Look closely and you can see that berries and fruit are starting to appear, most notably on wild cherry trees, which can have ripe red fruit as early as the third week of June. They are rather small compared to commercial cherries and many are speedily eaten by birds. Some trees do not produce them at all.

Further inspection reveals all sorts of green berries, some of which are initially concealed by the remains of the flowers: for example green haws on hawthorn (some of which may start reddening later in the month, but this is not generally supposed to happen until late July or August), green sloes on blackthorn bushes, and - towards the end of the month - green hips hidden in the detritus of faded dog roses.

Dogwood, elder and firethorn also develop tiny green berries almost as soon as they finish flowering, and you can see fuller-sized green berries on whitebeam, guelder rose, spindle and holly. Those on cherry laurel are about two thirds of their final size and oval.

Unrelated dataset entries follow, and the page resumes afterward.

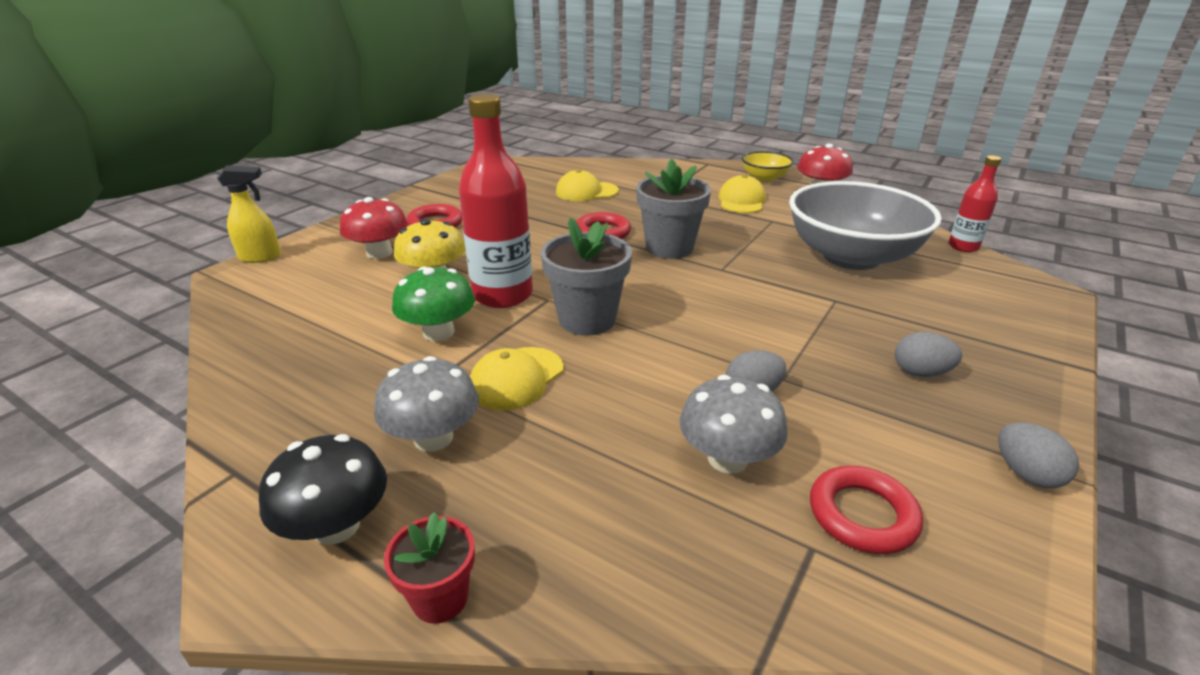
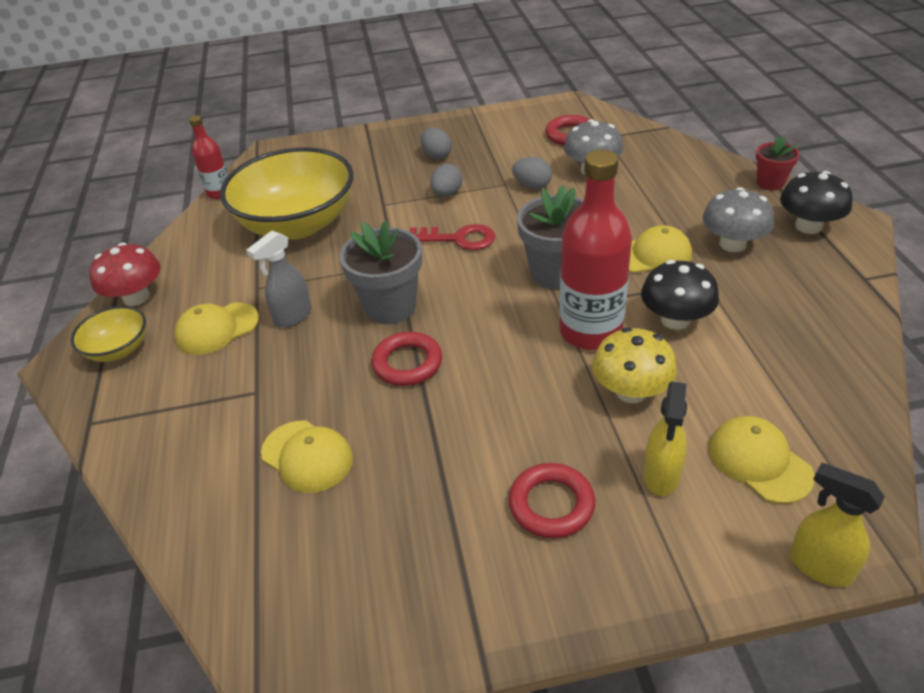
camera: 130 degrees left, 10 degrees up
(315, 281) = (759, 461): none -> yellow cap
(379, 253) = (661, 476): red mushroom -> yellow spray bottle
(438, 332) = (675, 319): green mushroom -> black mushroom
(714, 306) = (458, 239): none -> red key
(715, 220) = (292, 316): none -> grey spray bottle
(851, 257) = (298, 224): grey bowl -> yellow bowl
(1026, 474) = (485, 117): grey egg -> grey egg (447, 194)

As mentioned above, you may see green berries on the climbers woody nightshade or black bryony at the very end of the month. Rowan berries turn from green in the first part of the month to brown, occasionally even orange-brown, at its end, while those on wayfaring trees (a shrub, often found on downland) may start to take on a reddish tinge at the same time.

Apples start the month little bigger than cherries and grow to about half their final size during the month, though this varies from tree to tree, while crab apples grow to about two thirds of their final size. You may also spot unripe plums and cherry plums.

Late in the month you can occasionally find ripe raspberries in the wild, about a third to a half the size of commercial ones and very delicious. At any time in June you might also find tiny wild strawberries low to the ground on path verges. This is also the month when redcurrants ripen, briefly to orange and then to red. But they are very hard to spot in the wild and a popular food for wildlife, so they quickly disappear.

The strange green clusters of berries on a stalk near the ground you see on shady verges and in woodland belong to cuckoo pint. By the end of the month they may be starting to ripen to orange or red. Fading rhododendron flowers leave behind green cylinders at the bottom of the flower stalks, which are their seeds.